You have a high concentration of endocannabinoid receptors in areas of your brain that play a crucial role in memory and learning, called the hippocampus and prefrontal cortex. Research suggests that your Endocannabinoid System directly influences cognitive processing by regulating synaptic plasticity11, the ability of your brain to adapt to information.12.
Thermoregulation refers to the processes that help your body temperature stay within established parameters. Your ECS maintains thermoregulation through involvement with your autonomic nervous system. When external temperatures affect your body, a response from your sympathetic nervous system modifies your heart rate, respiration, and vasoconstriction to help maintain essential balance. Endocannabinoid receptors also respond to signals from your immune system, raising your temperature to fight infection.13.
It’s the interaction between messengers and receptors that keeps your Endocannabinoid System working efficiently and effectively. There are two different types of endocannabinoid receptors in your body. They are easy to remember, CB1 and CB2. While both receptors are found throughout your body, they are found in different concentrations within specific areas. For example:
CB1 receptors are found most abundantly in your central nervous system, your brain, and spinal cord. The location of the receptor will influence its basic function. While the CB1 receptors in your amygdala regulate your emotional responses and memory, the CB1 receptors in your hypothalamus help regulate your metabolic processes.

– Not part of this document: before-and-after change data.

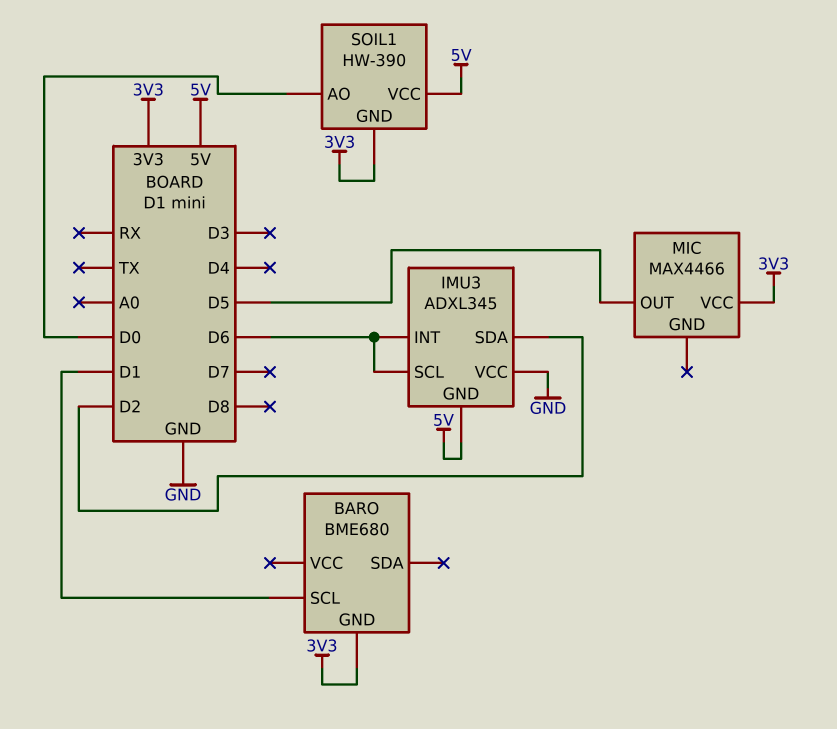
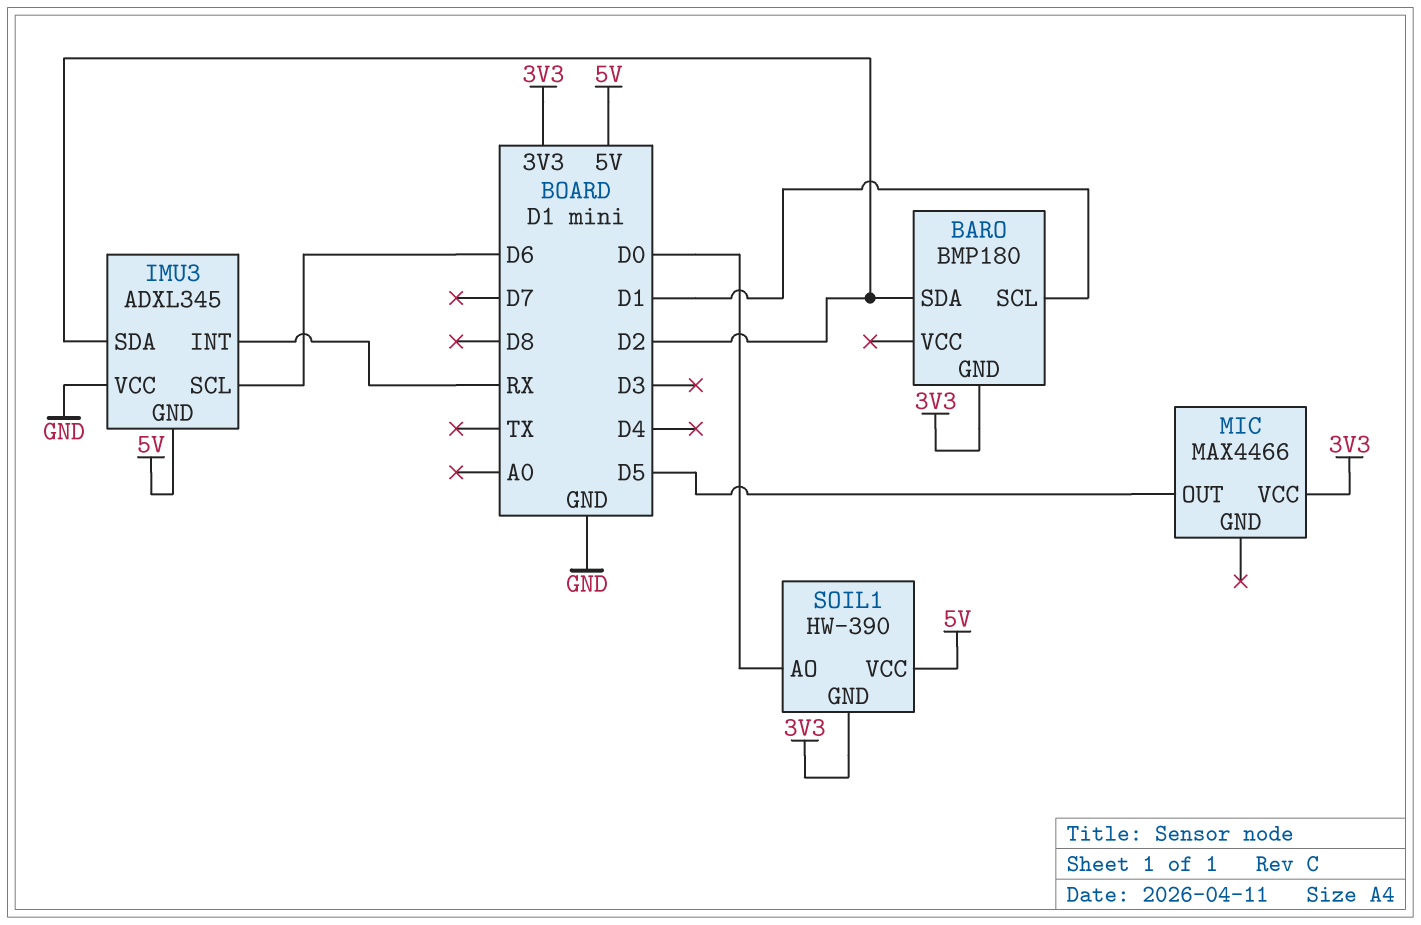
BARO: BME680 -> BMP180
BARO pin SDA: none -> D2
IMU3 pin INT: D6 -> RX

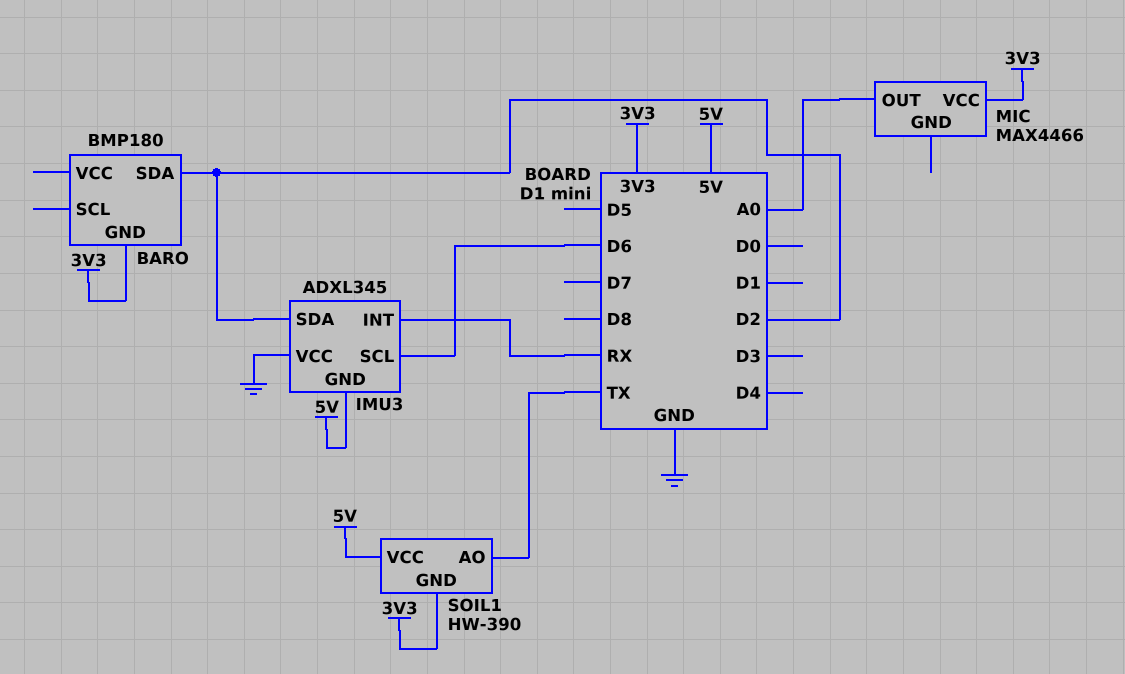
BARO pin SCL: D1 -> none
MIC pin OUT: D5 -> A0
SOIL1 pin AO: D0 -> TX

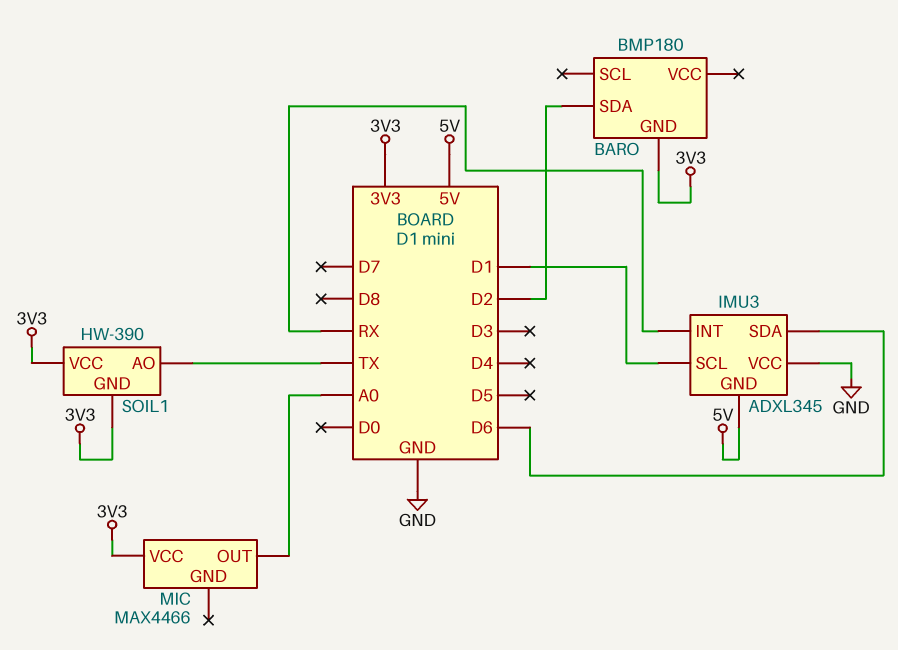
IMU3 pin SCL: D6 -> D1
IMU3 pin SDA: D2 -> D6
SOIL1 pin VCC: 5V -> 3V3

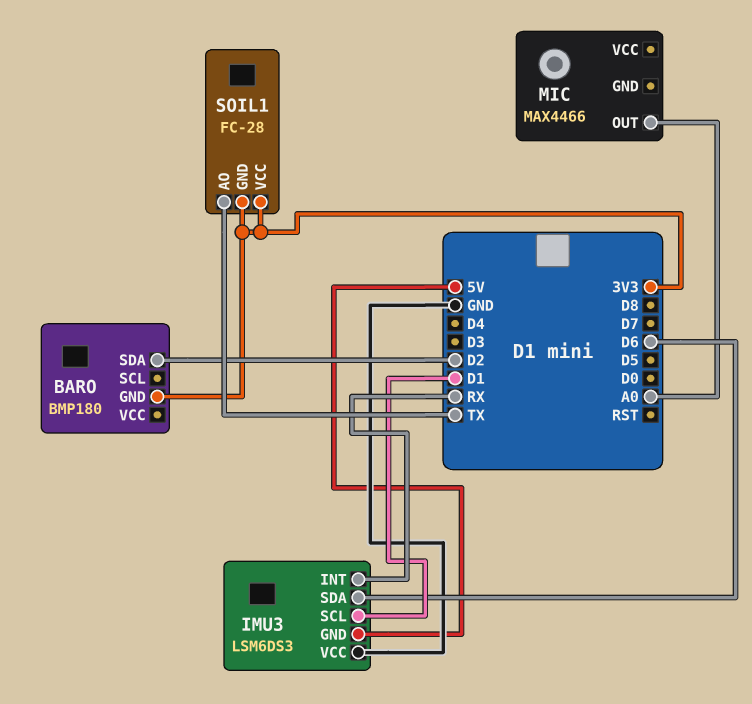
IMU3: ADXL345 -> LSM6DS3
MIC pin VCC: 3V3 -> none
SOIL1: HW-390 -> FC-28

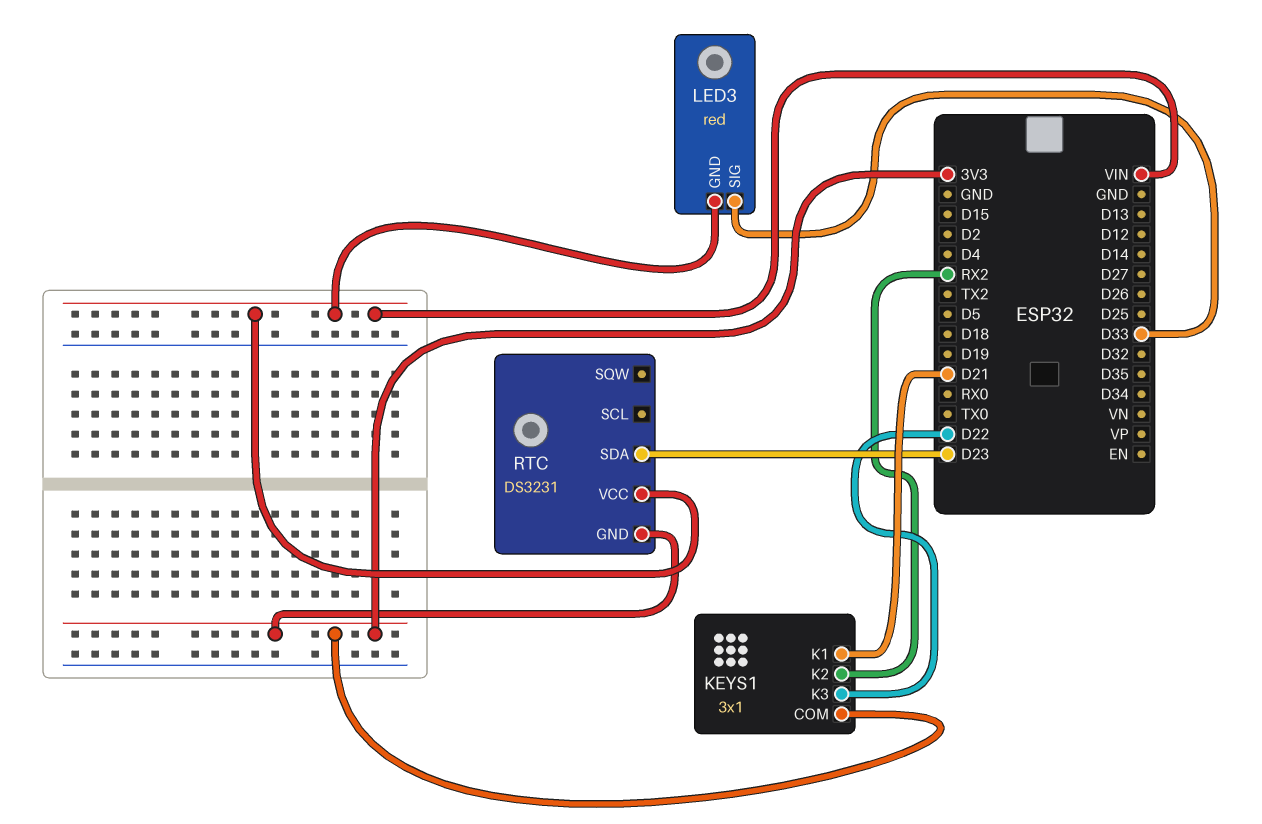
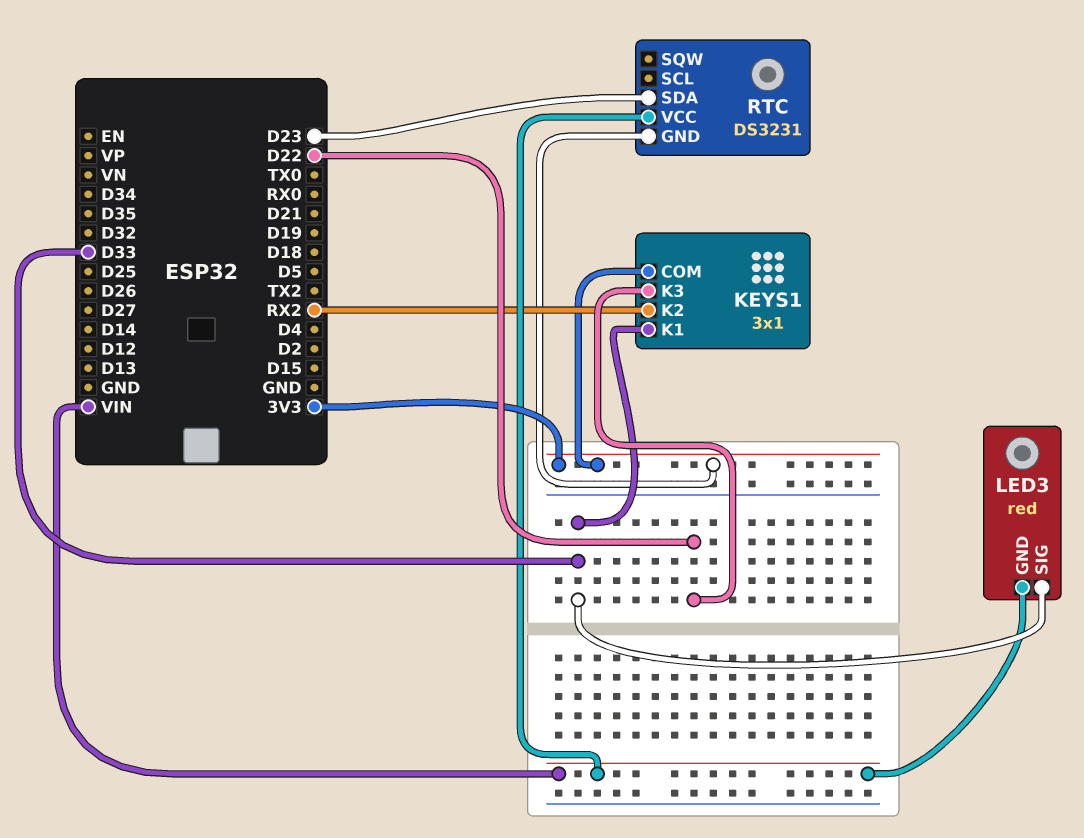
KEYS1 pin K1: D21 -> D33

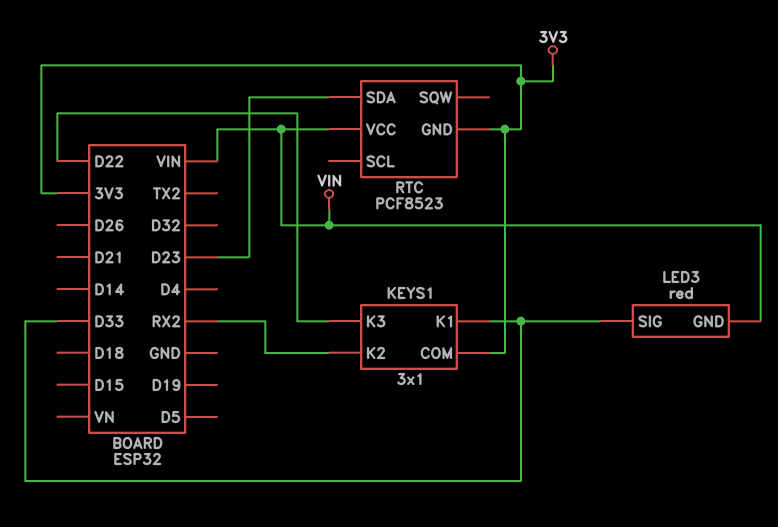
RTC: DS3231 -> PCF8523

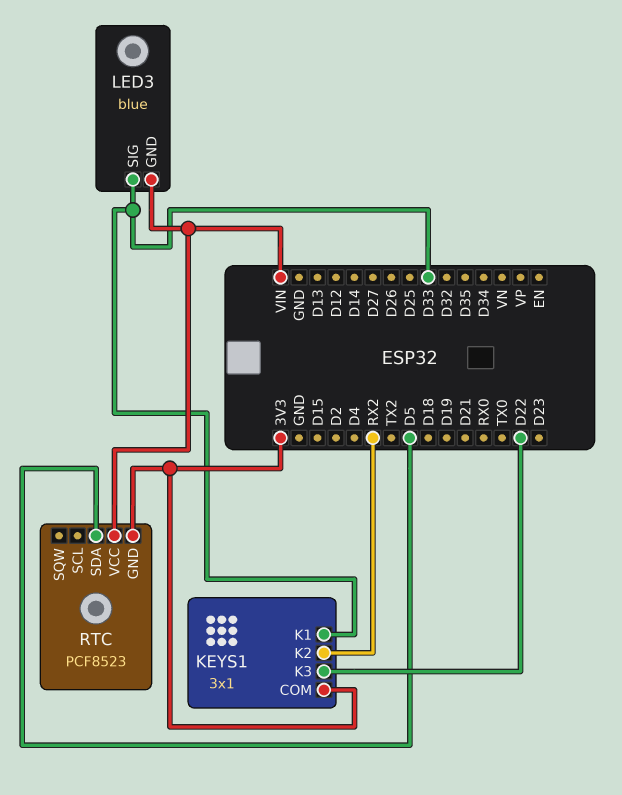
LED3: red -> blue
RTC pin SDA: D23 -> D5

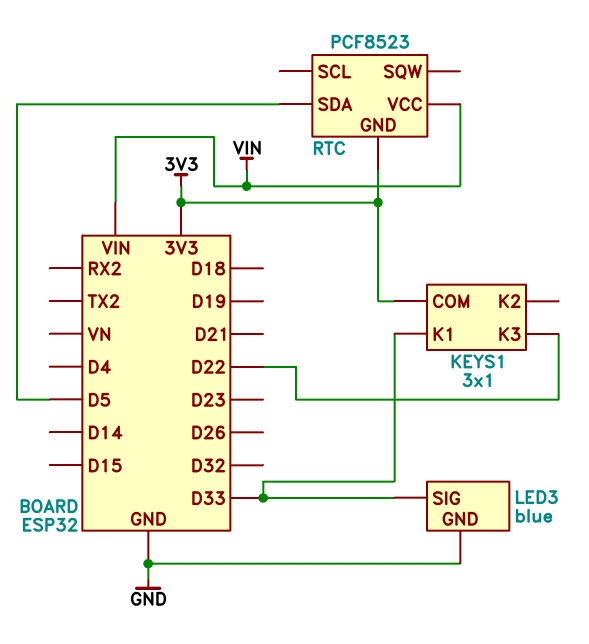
KEYS1 pin K2: RX2 -> none
LED3 pin GND: VIN -> GND

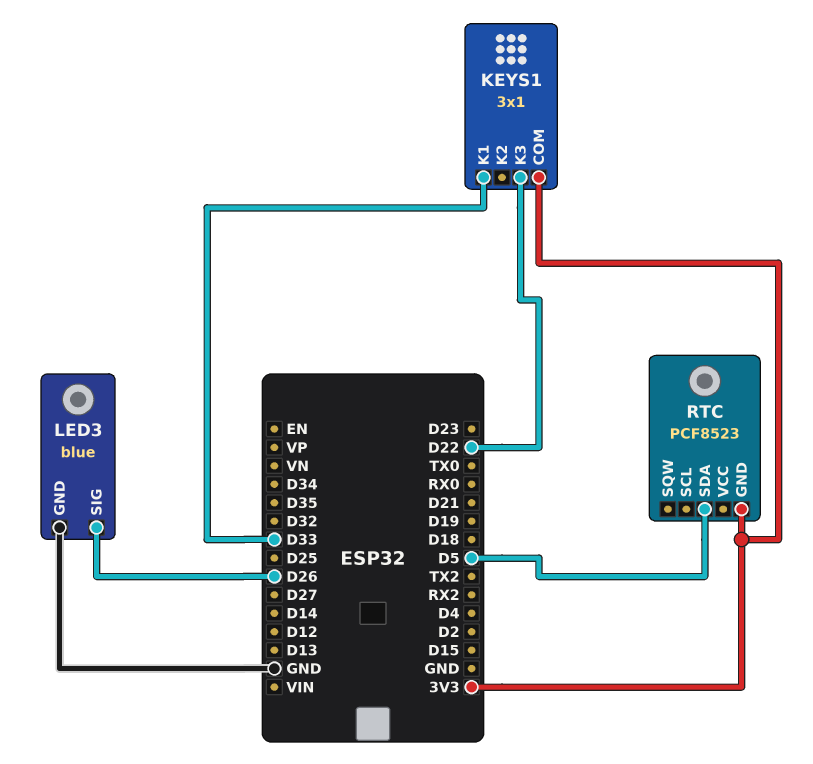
LED3 pin SIG: D33 -> D26
RTC pin VCC: VIN -> none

The receptors found most abundantly in your peripheral nervous system are your CB2 receptors. Your peripheral nervous system extends from your spinal column to your organs, muscles, and other areas of your body. CB2 receptors are intricately involved in immune system function and inflammatory responses.
Soon after the discovery of your endocannabinoid receptors, researchers discovered that our bodies manufacture cannabinoids. The two main cannabinoids made in your body (anandamide and 2-AG) are called endocannabinoids. In a perfect world, your body would make all the endocannabinoids needed to interact with the endocannabinoid receptors. But it does not always work that way. When there are not enough messengers to interact with the cannabinoid receptors, the message is lost.
CBD mimics the effects of the cannabinoids created in your body and interacts with the endocannabinoid and several non-endocannabinoid receptors. When you take hemp-derived CBD, the cannabinoids circulate through your body until they find a receptor they can connect with, attaching to neurons. Since so many essential functions are dependent on the messengers and receptors of your ECS, the effects are dependent on the system influenced.
Today, researchers understand that there are two types of cannabinoids that influence the receptors of your Endocannabinoid System. The first type of cannabinoids that act as ECS messengers are your endocannabinoids, the cannabinoids produced in your body. The second type are the plant-based cannabinoids (phytocannabinoids) found in cannabis plants.